Bölüm 5 -11-

115 12 0
                                    

Herkes iyi ki doğdum ben, derken ben ise keşke doğmasaydım diyordum yeni bir doğum günüydü eskiden doğum günlerimi çok severdim taa ki babam doğduğum gün öldüğü ana dek benim doğum günüm için ölmüştü babam azıcık mutlu olayım diye kendini feda etmişti yeni bir doğum günüydü hediye alan kişilerin hediyesini almadım babamın ilk ölüm yıl dönümünde onu unutup doğum günü neşesine ve hediyelerine boğulacak değildim normalde 11 yaşındaki bir çocuk bunları düşünmemeliydi ama ben düşünmüştüm kaderim sağolsun.

Babamı çok seviyordum ama o beni bırakmıştı. Mumlardan nefret ederdim. Pastalardan da öyle. İyi ki doğdun yazılarından da. Eskiden çok severdim iyi ki doğdun denmesini ve hediye alınmasını o hediyeleri doğum günü heyecanı ile açmayı ama bana bunu kaderim layık görmedi. Demek ki iyi olan buymuş ben mutsuz olursam diğerleri mutlu olabilir belki...

Üvey annem yinede vazgeçmedi belki mutlu olurum diye üzerinde babamın ve benim adımın yazdığı kenarındada ''Doğum günlerini sevmesende babanı sevdiğini biliyorum.'' yazılı bir pasta vardı pastayı gördüğümde yeniden ağlamaya başladım ve İvory'e, beni babama götür ona ihtiyacım var lütfen İvory lütfen... Babamı özledim... İvory ağladığımı gördüğünde birkaç saniye saçımı okşadı ve gözümden akan yaşları sildi. Ağlamalarım devam edince dayanamadı oda ağladı. ''Tamam... tamam Crystal götüreceğim yeter ki sen ağlama göz yaşının bir daha yere damladığını görürsem işte o zaman ben ve baban çok üzülecektir lütfen babanı üzme ve onu saygı ve özlemle analım... Lütfen!''

Babamın mezarına gitmiştik üvey annemin dediklerini o an unutmadım kendimi tutmaya çalıştım ağlamayacaktım üvey annemin dediği gibi babam ağladığımı görürse çok üzülürdü o beni izliyordu.
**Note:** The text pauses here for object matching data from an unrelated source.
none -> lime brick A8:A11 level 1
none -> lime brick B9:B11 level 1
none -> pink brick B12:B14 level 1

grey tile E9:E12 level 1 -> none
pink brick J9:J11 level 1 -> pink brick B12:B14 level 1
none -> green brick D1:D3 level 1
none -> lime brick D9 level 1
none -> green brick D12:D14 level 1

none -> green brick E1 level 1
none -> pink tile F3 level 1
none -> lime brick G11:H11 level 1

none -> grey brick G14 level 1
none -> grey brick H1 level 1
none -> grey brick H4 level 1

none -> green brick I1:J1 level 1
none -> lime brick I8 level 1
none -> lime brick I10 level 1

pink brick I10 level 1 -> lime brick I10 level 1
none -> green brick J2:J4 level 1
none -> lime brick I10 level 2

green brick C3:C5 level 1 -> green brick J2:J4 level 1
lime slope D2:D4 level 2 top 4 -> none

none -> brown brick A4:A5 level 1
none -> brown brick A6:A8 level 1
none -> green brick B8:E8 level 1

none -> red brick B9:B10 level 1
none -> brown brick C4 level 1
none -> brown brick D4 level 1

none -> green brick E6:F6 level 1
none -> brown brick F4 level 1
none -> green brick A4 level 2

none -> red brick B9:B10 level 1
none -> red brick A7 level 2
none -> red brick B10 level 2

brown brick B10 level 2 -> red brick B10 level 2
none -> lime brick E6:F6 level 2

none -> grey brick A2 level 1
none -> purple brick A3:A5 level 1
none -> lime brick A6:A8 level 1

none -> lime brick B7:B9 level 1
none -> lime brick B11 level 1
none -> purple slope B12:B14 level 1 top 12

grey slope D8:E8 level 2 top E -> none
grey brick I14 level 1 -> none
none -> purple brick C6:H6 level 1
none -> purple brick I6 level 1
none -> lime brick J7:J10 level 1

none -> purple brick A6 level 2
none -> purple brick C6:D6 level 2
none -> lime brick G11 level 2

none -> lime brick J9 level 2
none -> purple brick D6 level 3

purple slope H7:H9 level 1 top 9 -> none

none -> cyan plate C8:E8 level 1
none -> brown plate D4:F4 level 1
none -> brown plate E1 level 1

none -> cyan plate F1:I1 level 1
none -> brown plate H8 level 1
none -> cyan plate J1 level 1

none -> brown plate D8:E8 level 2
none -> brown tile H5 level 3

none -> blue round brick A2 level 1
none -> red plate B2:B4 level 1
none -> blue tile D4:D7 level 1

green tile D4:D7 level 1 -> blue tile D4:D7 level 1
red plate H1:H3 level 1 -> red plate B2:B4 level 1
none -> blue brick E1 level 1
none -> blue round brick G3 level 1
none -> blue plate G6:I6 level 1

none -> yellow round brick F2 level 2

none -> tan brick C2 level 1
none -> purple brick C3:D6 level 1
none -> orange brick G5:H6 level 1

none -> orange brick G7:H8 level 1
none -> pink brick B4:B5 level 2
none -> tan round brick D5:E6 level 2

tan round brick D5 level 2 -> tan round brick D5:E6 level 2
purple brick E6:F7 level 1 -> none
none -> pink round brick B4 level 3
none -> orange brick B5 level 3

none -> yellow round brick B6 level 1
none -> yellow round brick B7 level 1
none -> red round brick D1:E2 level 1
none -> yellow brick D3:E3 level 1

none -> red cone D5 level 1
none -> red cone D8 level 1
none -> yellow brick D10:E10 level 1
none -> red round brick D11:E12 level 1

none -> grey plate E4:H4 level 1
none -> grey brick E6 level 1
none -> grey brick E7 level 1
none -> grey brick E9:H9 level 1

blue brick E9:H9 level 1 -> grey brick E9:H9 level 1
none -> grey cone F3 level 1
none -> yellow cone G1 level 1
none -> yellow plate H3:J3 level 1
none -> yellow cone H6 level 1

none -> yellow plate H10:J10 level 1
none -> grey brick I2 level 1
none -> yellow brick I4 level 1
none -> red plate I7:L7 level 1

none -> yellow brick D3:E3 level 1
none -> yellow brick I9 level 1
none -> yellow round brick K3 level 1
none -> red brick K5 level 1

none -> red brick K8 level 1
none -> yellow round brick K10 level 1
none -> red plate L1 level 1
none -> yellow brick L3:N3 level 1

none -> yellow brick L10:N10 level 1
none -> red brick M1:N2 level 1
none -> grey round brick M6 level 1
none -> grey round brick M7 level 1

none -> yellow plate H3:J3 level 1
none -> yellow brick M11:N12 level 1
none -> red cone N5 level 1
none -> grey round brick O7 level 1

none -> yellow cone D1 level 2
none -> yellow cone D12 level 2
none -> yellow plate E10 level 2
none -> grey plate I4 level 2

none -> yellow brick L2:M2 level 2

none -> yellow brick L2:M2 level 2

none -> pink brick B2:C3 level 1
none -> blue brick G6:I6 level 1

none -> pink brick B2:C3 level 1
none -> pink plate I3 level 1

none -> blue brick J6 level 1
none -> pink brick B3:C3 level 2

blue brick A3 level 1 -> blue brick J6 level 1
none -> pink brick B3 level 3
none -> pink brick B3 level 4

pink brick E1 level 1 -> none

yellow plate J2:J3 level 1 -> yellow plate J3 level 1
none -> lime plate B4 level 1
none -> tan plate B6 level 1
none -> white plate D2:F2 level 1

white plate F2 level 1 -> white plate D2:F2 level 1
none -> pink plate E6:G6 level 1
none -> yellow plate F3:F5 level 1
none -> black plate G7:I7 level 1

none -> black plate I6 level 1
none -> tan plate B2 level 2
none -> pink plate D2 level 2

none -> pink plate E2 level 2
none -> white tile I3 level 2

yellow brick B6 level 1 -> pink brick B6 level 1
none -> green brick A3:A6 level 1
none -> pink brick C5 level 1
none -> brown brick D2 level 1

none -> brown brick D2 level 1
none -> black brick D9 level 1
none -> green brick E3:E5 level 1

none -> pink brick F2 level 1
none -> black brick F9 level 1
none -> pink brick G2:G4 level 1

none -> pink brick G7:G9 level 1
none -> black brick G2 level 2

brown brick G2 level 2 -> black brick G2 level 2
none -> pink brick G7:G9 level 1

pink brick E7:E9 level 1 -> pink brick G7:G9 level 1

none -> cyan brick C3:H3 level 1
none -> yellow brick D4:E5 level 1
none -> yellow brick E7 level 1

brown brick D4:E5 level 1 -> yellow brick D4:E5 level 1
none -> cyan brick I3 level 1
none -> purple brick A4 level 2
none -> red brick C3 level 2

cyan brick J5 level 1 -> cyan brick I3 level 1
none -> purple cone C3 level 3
Mezarının başına kaçıncı gidişimdi ama bu aynı duyguyu asla aşamıyordum içimde bir boşluk hissi gittikçe artıyordu nefesim daralıyordu o mezara gittiğimde gözümden bir damla göz yaşı aktı elime silip babamın toptağını sıktım hızlanmış nefes alışımla ürkek şekilde bakıyordum mezara 11 yaşındaydım. Baba çok özledim seni n'olur geri gel. Sensiz olmuyor seni üzmemek için ağlamıyorum ama içimde ne fırtınalar kopuyor bir bilsen. Bu benim 11. doğum günüm senin öldüğün hayatımın kararıdğı gün 1 Haziran... Sana son bir kez sarılmak isterdim ama ancak toprağına sarılabilirim umarım benim sana olan sevgimi unutmamışsındır baba... Beni hep o sevgim ile gör o sevgim ile hatırla cennette görüşeceğiz babacığım, demiştim. İçimden geçenlerin yarısı bile değildi babamı tekrardan görebilsem ona söyleyeceğim o kadar şey vardır ki... Sadece bunlarla yetinmek zorundaydım.

İvory yanıma geldi bana sarıldı ''Crystal hava soğudu gidelim hadi.'' gerçekten de soğuktu gidelim diyecekken babamı burda bıraktığımız aklıma geldi babam bu soğuklara nasıl dayanırdı ki... Tir tir titreyen sesim ile devam etmeye çalıştım, ama babam burada babam burada üşür biz nasıl babamı bırakıp gideceğiz biz üşüyorsak oda üşür gidemeyiz babam ben olmazsam burada yalnız başına üşür lütfen kalalım, demiştim. Gözümden yaşlar akmaya devam ederken aklıma üvey annemim dedikleri gelir ve hemen göz yaşlarım yere değmeden elimle silerim. ''Merak etme o burada üşümez sen ısınırsan oda ısınır onun toprağı onu sıcak tutar ancak sen ağlarsan o üşüyecektir bu nedenle sen sakın ağlama gel babanın ısınması için sen mutlu ol ve ısın ki baban da mutlu olup ısınsın güven bana.'' demişti. Son kez mezarına baktım üvey anneme sarıldım tek elimle de ağlamayayım diye ağzımı kapatıyordum.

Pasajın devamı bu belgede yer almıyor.